A Novel Electromechanical Intramedullary Nail System for Limb Lengthening

Creative Commons License

Uzun B., Havıtçıoğlu H.

Indian Journal of Orthopaedics, vol.57, no.11, pp.1765-1776, 2023 (SCI-Expanded) identifier

  • Publication Type: Article / Article
  • Volume: 57 Issue: 11
  • Publication Date: 2023
  • Doi Number: 10.1007/s43465-023-00966-8
  • Journal Name: Indian Journal of Orthopaedics
  • Journal Indexes: Science Citation Index Expanded (SCI-EXPANDED), Scopus, Academic Search Premier, CAB Abstracts, CINAHL
  • Page Numbers: pp.1765-1776
  • Keywords: Extendable nail, Intramedullary nail, Limb length discrepancy, Limb lengthening
  • Dokuz Eylül University Affiliated: Yes


Background/Purpose of the Study: Many methods have been developed to treat leg length discrepancies. Extensible intramedullary nails are the most commonly used systems. However, complications such as excessive distraction, blockage of the nail, aditional surgery, uncontrolled lengthening and much pain occur during the use of these systems, and the desired success rate cannot be achieved. This study aims to develop a new extensible intramedullary system with two mechanisms (electronical and mechanical) for femur and tibia that treats leg length inequalities in a way that allows lengthening without complications as much as possible and does not require a second surgical intervention. It was planned to perform basic mechanical and cadaver functional tests of the new system, which will be designed and developed for this purpose. Methods: The 3D design of the system has been completed with 3D computer software.
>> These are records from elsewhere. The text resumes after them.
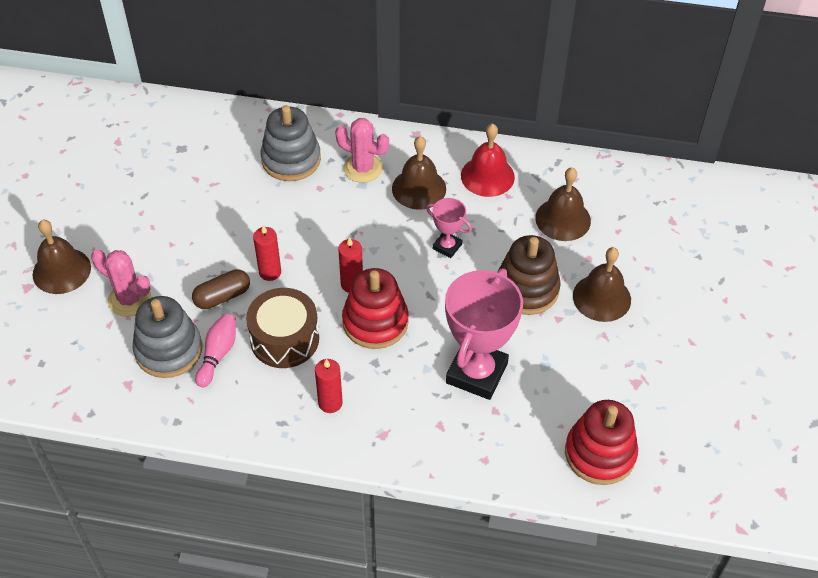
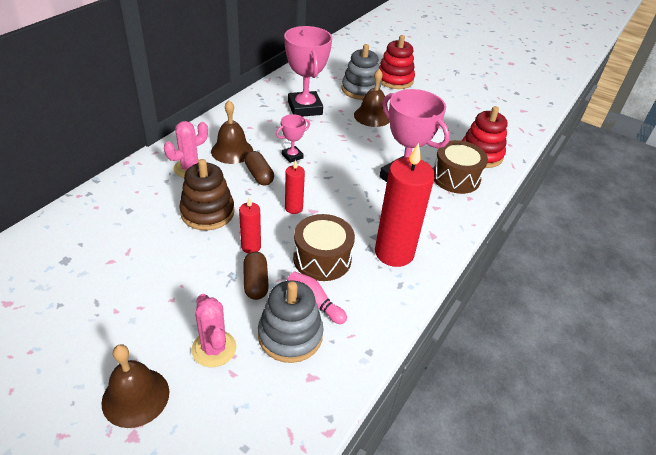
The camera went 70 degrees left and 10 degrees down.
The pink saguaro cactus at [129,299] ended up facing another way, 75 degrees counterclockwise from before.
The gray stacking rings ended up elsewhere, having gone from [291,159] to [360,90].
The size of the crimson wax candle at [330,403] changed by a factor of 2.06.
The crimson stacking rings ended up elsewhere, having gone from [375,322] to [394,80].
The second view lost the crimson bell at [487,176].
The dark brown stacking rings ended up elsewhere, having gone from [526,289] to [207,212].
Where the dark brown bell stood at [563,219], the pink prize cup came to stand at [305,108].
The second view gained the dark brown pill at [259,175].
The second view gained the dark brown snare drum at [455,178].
A compact system has been developed that is mechanically activated by sudden axial loading and electronically activated by a controllable electric motor. Basic mechanical and functional tests of the new system have been performed within a cadaver. Results: The rapid prototype of the system with electronical and mechanical units has been produced. As a result of the mechanical tests (axial loading), the nail was found to be resistant to compression forces. Its application to the cadaver and function tests was successfully performed. Conclusions: We believe that the system we have developed will have advantages, such as working principle, ease of application, controlled lengthening, patient mobility compared to existing leg lengthening methods. The success of the system in practice will be evaluated by in-vivo animal experiments after more detailed mechanical experiments on cadavers. According to the results, it will be ready for human use by performing necessary restorations.